Epidemic Hepatitis in a Clinical Laboratory: Possible Association With Computer Card Handling

Author Affiliations

From the Phoenix Laboratories Division, Bureau of Epidemiology, Center for Disease Control, Public Health Service, US Department of Health, Education, and Welfare (Drs. Pattison, Boyer, and Maynard), and the Infectious Diseases Section, Maricopa County General Hospital (Dr. Kelly), Phoenix, Ariz.

JAMA. 1974;230(6):854-857. doi:10.1001/jama.1974.03240060024023
Abstract

During a six-month period (Dec 15, 1972, to June 15, 1973), hepatitis developed in five employees of a large, hospital-based clinical laboratory.
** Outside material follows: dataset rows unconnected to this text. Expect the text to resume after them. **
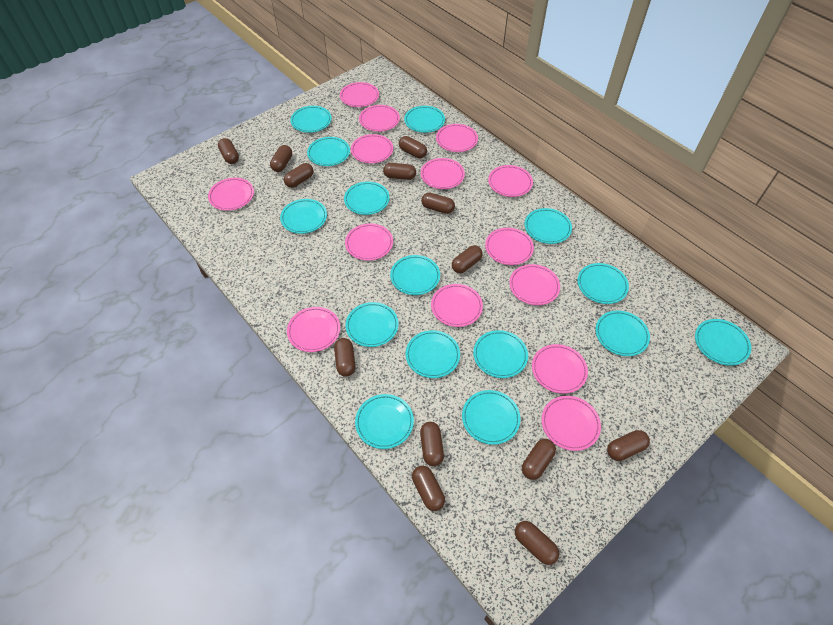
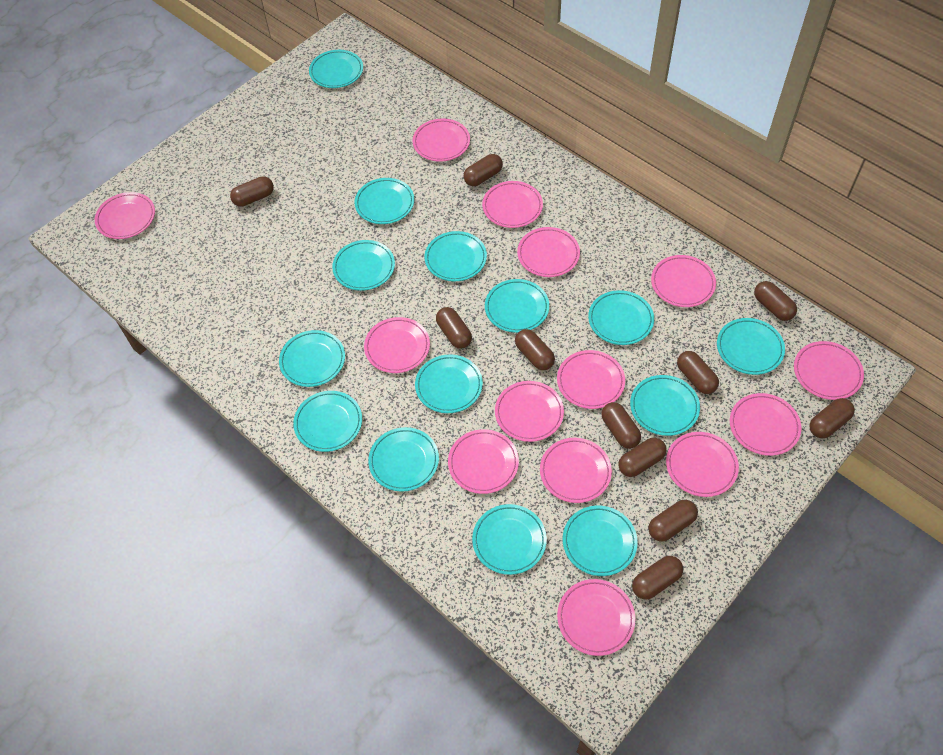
brown capsule: 13 -> 11
turquoise plate: 15 -> 14

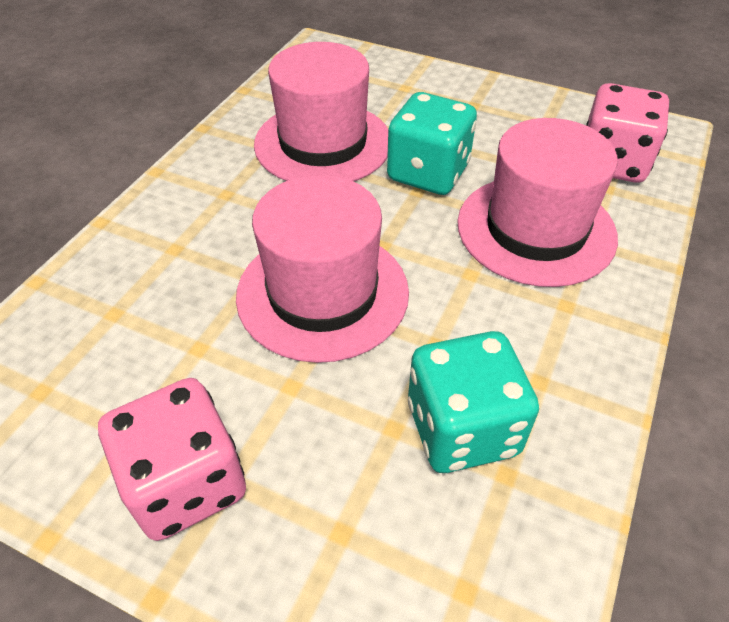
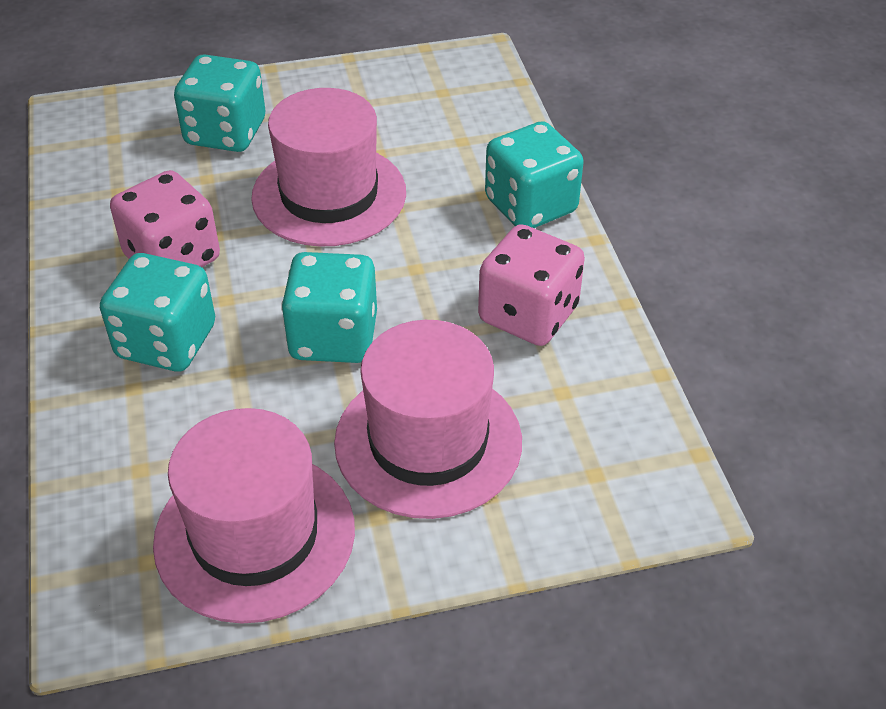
turquoise dice: 2 -> 4

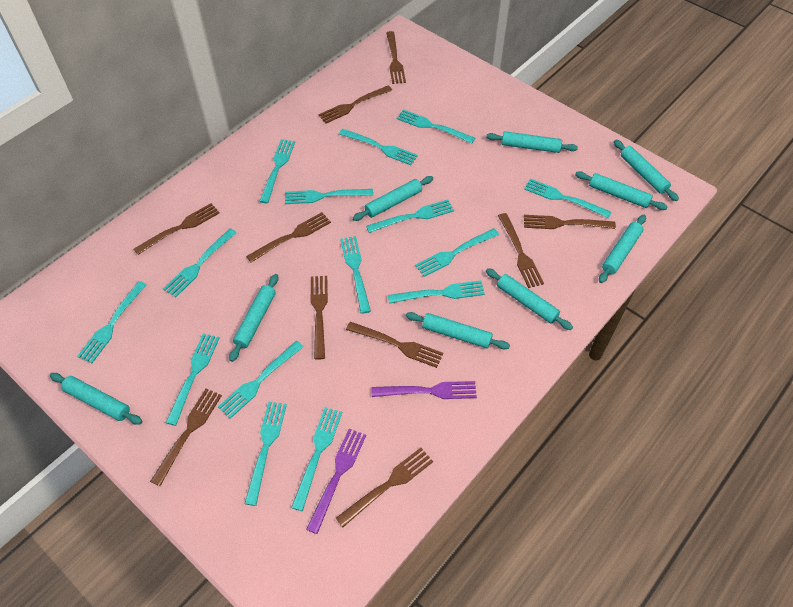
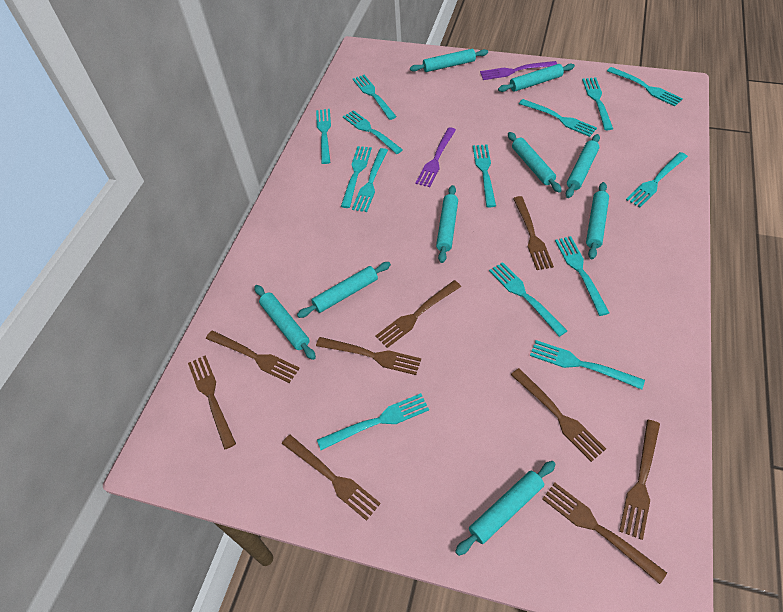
brown fork: 10 -> 9
turquoise fork: 15 -> 14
Three employees had transient hepatitis B surface antigen (HBsAg), one had antibody to surface antigen (anti-HBs), and one had neither. In the two years preceding this outbreak, only one laboratory employee had had overt hepatitis.

Risk-factor analysis for ill employees and a control group of HBsAg- and anti-HBs-negative laboratory employees matched for age, length of employment, and amount of exposure to blood specimens showed that only a history of sustaining cuts while handling laboratory requisitions was statisticallysignificant (P<.005).

Recognition of the possible cause of the outbreak and adoption of problem-oriented preventive measures have been associated with no further clinical cases of hepatitis in the past year.